Canada’s trade gap grows as imports rise, exports edge down

Lloyd Doyle
July 8, 2018

Canada in May imported 2.9 percent more goods from countries other than the United States, its leading trade partner.

Analysts in a Reuters poll had predicted a shortfall of $2.05-billion. Exports came in flat in the month, dragged on by shipments of motor vehicles and parts and metal ores and non-metallic mineral products.

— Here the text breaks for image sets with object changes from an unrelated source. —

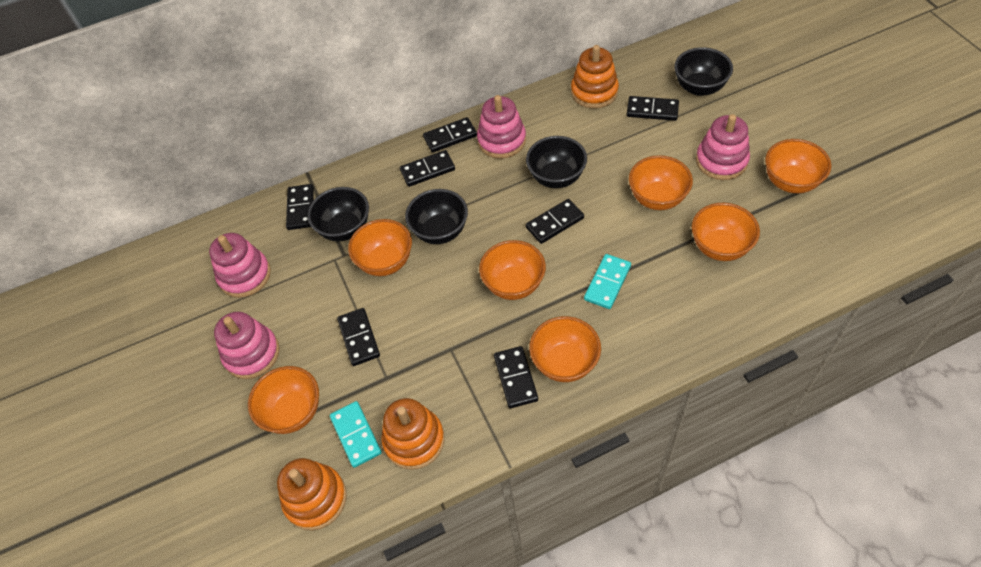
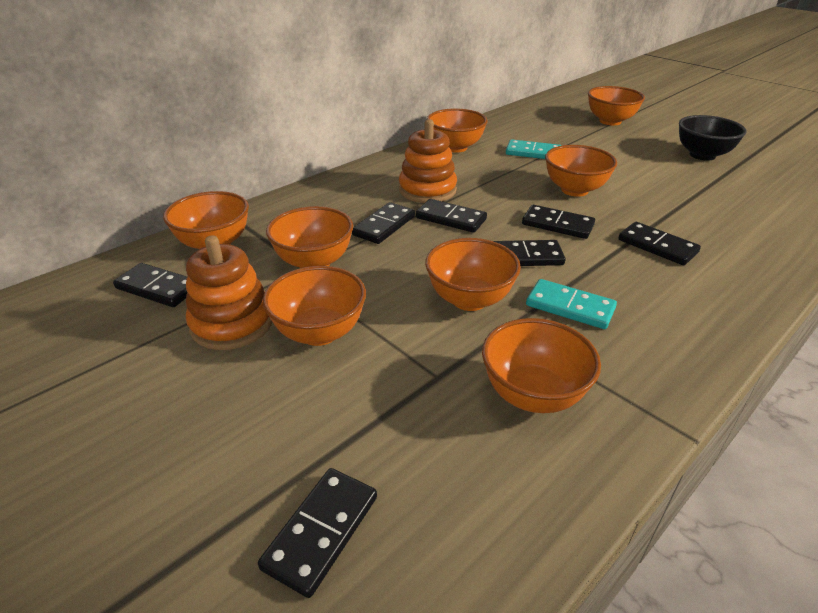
black bowl: 4 -> 1
orange bowl: 7 -> 8
orange stacking toy: 3 -> 2
pink stacking toy: 4 -> 0

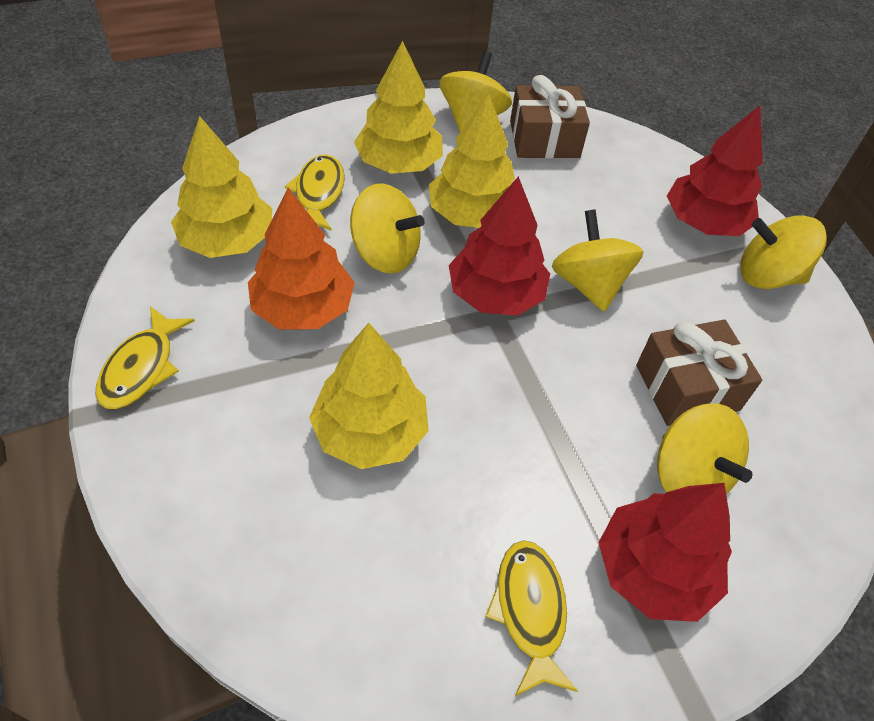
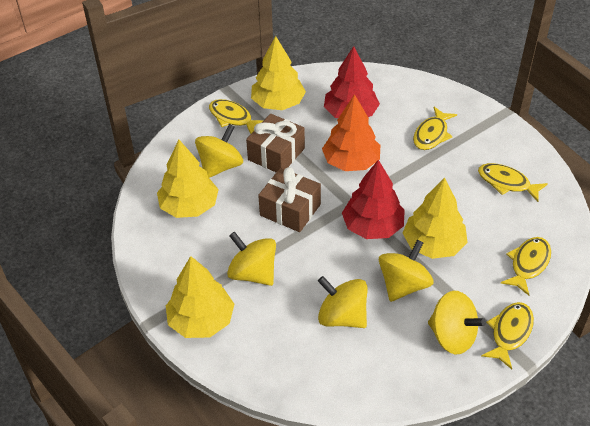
red tree: 3 -> 2
yellow fish: 3 -> 5

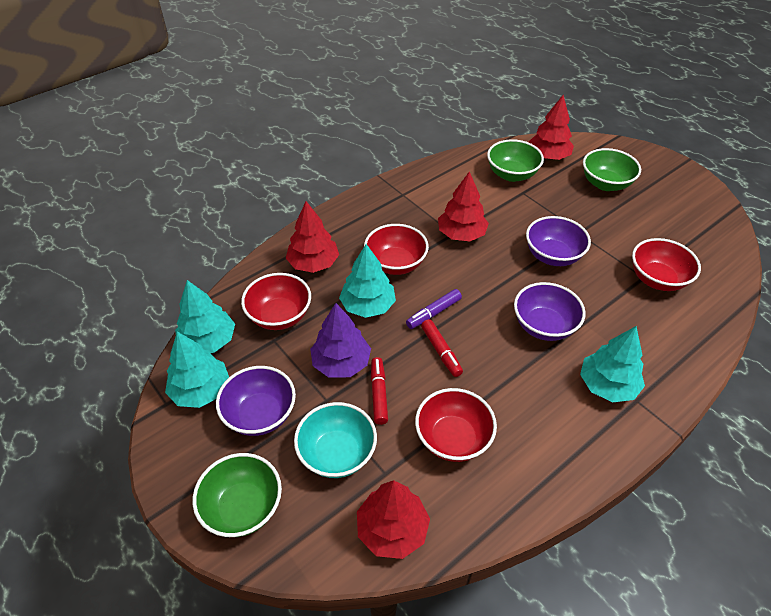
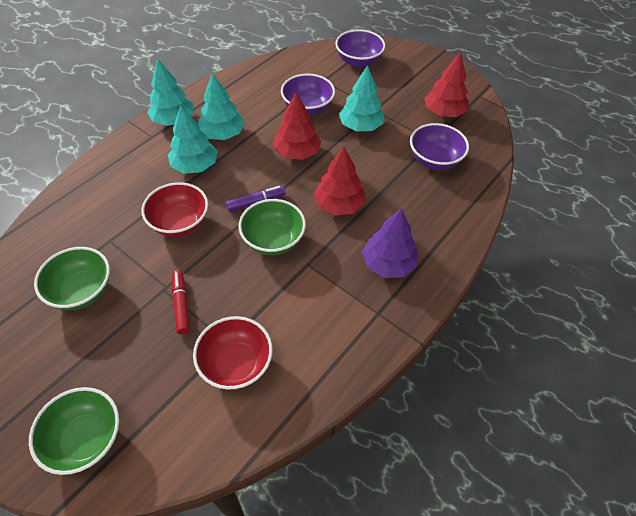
red bowl: 4 -> 2
red marker: 2 -> 1
red tree: 4 -> 3
turquoise bowl: 1 -> 0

Exports fell 2.0 percent month-over-month in May, reversing a 2.9 percent increase a month ago. Were it not for price increases, the decline would have been sharper, with volumes down 1 per cent in May. After struggling through the middle part of past year, exports had seen a revival in recent months due to a run-up in oil prices and stronger demand for non-energy exports. "Indeed, the first five months of the year C$24.9 billion worth of passenger cars and light trucks were shipped from Canada to the world, 14.6% less than in the same period last year". Exports of forestry products and building and packaging materials also saw a marked rise. Imports edged down 0.1 percent from April, when it grew by 2.8 percent. Imports of aircraft and other transportation equipment as well as energy products contributed the most to the increase in May.


Pushed by a 17.7 percent rise in orders of aircraft and other transportation equipment - the fifth consecutive monthly rise for that category - Canadian imports rose 1.7 percent to Can$51.1 billion in May, Statistics Canada said.

OTTAWA-Canada's trade deficit widened in May as automotive exports fell and aircraft imports from the US rose sharply.